De manière générale, pour mieux sécuriser votre budget, il est préférable de choisir un maître d’œuvre ou un concepteur-réalisateur ayant déjà réalisé des actifs aux caractéristiques techniques similaires à celui de votre projet.

En fonction des spécificités de l’opération, s’entourer en amont des spécialistes qui permettront au maitre d’œuvre d’anticiper les contraintes et de négocier au mieux les marchés de travaux :

• Assistant à Maitrise D’ouvrage (programmiste, économiste, etc.), en fonction des spécificités du sujet qui pourra vous assister à optimiser votre projet et limiter les risques financiers ;


• Dès l’élaboration du Permis de Construire, faire appel à un bureau de Contrôle Technique et le cas échéant un coordonnateur Sécurité et de Protection de la Santé (SPS) et un coordonnateur Système de Sécurité Incendie (SSI) afin d’anticiper les contraintes réglementaires pouvant influer sur le chiffrage de l’opération si elles ne sont pas anticipées ;


• Les Bureaux d’Études Techniques (BET) dont les études permettent d’anticiper les contraintes techniques et réglementaires mais également de bien déterminer les volumes et les caractéristiques des composantes nécessaires à l’opération.

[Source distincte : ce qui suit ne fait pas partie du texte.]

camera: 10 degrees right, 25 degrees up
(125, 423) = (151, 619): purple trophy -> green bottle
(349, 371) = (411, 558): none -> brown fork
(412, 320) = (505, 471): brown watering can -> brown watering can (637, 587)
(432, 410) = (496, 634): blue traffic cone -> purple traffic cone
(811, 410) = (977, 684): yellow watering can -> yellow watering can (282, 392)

Lors de la passation des marchés, nous vous invitons à vous informer auprès de votre contractant de la signature de contrats d’approvisionnement avec ses fournisseurs ou de la présence d’un stock de matériels et de matériaux nécessaires à votre chantier.

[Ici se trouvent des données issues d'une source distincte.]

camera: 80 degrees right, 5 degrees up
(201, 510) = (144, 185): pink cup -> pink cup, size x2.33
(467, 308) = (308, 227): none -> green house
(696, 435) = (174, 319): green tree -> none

Un indicateur important : y a-t-il prévu des clauses d’actualisation ou de révision, voire de pénalités en cas de retard illégitime de livraison dans les marchés de travaux ? Pour rappel, une clause d’actualisation permet l’actualisation du prix entre l’offre de prix et le démarrage des travaux. La clause de révision concerne quant à elle, l’actualisation du prix entre le démarrage et la réception des travaux ? Ces clauses permettent d’encadrer les éventuelles évolutions de prix, mais c’est sous réserve qu’ait été souscrite une mission d’Ordonnancement Pilotage et Coordination (OPC) auprès d’un professionnel reconnu (ce dernier à la charge du suivi du planning, il l’optimise, le cas échéant détermine les causes et les responsabilités des retards).

Vérifiez également si un renoncement de l’entreprise à l’article 1195 du Code civil en matière d’imprévisibilité a été prévu au marché. Dans le principe, cet article permet d’amender les contrats pour intégrer des hausses massives de coûts après négociation de bonne foi.